Switching to another USB enclosure seemed to help.

Just to be safe, I put the drive into another FreeBSD box and ran "smartmontools" on it--the drive seemed sound since the remapped sectors count stood at zero.


----------



## fronclynne (Dec 31, 2009)

roscoe said:
			
		

> I've had no issues myself upgrading from 7.2 to 8.0.
> However, my USB backup drive would crash the system making a backup to it.  In other words, USB-related kernel errors would spill out to /var/log/messages and the box would hang.  This was re-creatable and always at the same place during the file copy.
> 
> This never happened under 7.2.  It's our understanding the USB stack was re-written for 8.0--maybe this particular USB drive enclosure is incompatible with the new driver/code.
> ...



That doesn't sound all that terribly surprising, though I lucked out and my external hub suddenly worked in 8.0 (when it hadn't in 7.x).  Have you posted to the freebsd-usb@ list?  (I don't subscribe & I'm not familiar with the specific protocols there, so do read some of their archive)


----------



## roddierod (Dec 31, 2009)

bigearsbilly said:
			
		

> Has anyone else had problems with 8.0?
> I've been running 7.0 for a long while very happily.
> Now i installed 8.0 and it's awful.
> 
> ...



You may want to read this thread: http://forums.freebsd.org/showthread.php?t=9611&highlight=hal+xorg


----------



## bigearsbilly (Dec 31, 2009)

cheers roddierod.
got it.

my word it's 2010 not 1996.
surely I shouldn't be messing about with my poxy xorg.conf in this day and age.
I had to go to ports make the keyboard mouse and nv driver and xdm and spend hours scouring forums. 
phew, I almost went back to linux.
very boring.


----------



## J65nko (Dec 31, 2009)

I could not install 8.0 on one of my workstations. See http://forums.freebsd.org/showthread.php?t=9524


----------



## zeiz (Jan 1, 2010)

roddierod said:
			
		

> You may want to read this thread: http://forums.freebsd.org/showthread...light=hal+xorg


It could be specific Intel driver problem. I use almost the same xorg.conf with nvidia (96xx and 195xx). No problems with moused, _Input device Section_s and I don't use _Server Flags_ section.

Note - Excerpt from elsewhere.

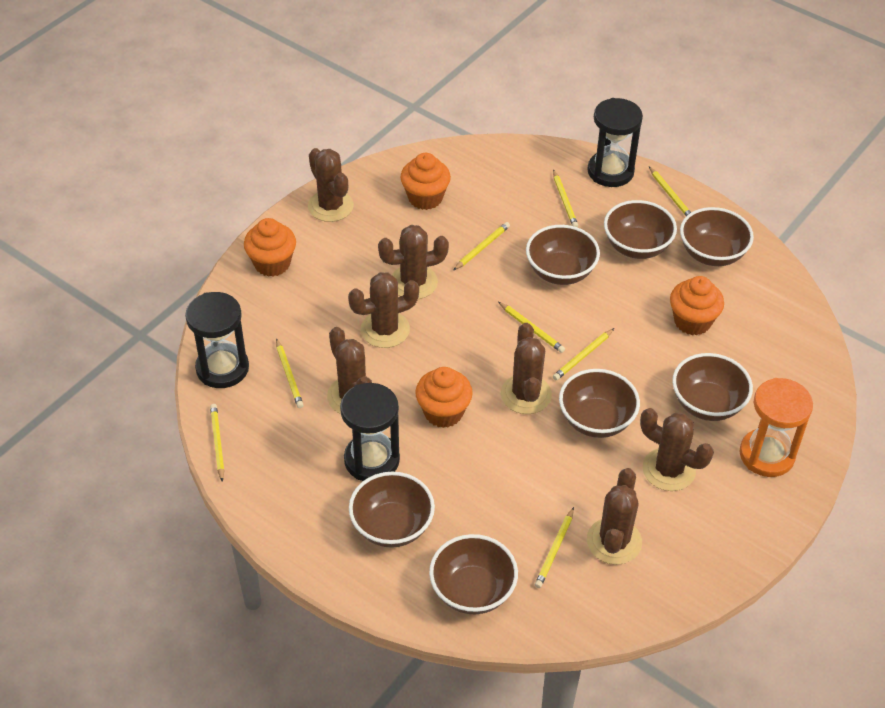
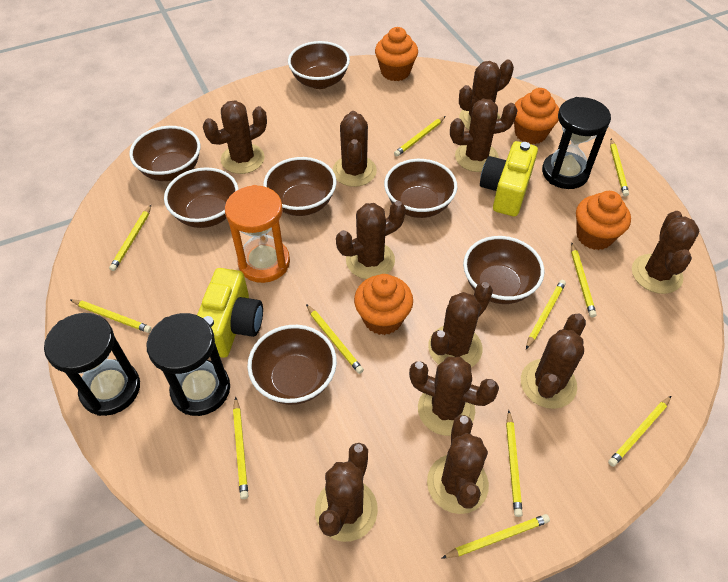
brown cactus: 7 -> 11
yellow camera: 0 -> 2
yellow pencil: 8 -> 11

On the other hand I cannot install any BSD on $500 VAIO vgn-nr430d laptop (no BIOS update provided for a year already).



			
				bigearsbilly said:
			
		

> phew, I almost went back to linux.
> very boring.


Less "boring" are MAC or even Windows; some Linux distros are "boring" too


----------



## fronclynne (Jan 1, 2010)

*Ch3ch2oh!  Ch3ch2oh!*



			
				zeiz said:
			
		

> Less "boring" are MAC or even Windows; some Linux distros are "boring" too



Ja, I have dealt with excitement; I really like boring when to operating systems it cometh, or other tools.


----------



## oliverh (Jan 1, 2010)

@bigearsbilly

You should ask your question again on freebsd-questions (mailinglist) with more details. Could be a common problem with hal or with the new usb-stack (which isn't much tested).


----------



## Beastie (Jan 1, 2010)

8.0 works very well here on all my machines.

The only difference is that connecting my USB printer causes a complete freeze instead of just not being detected as in 7.2 and below.


----------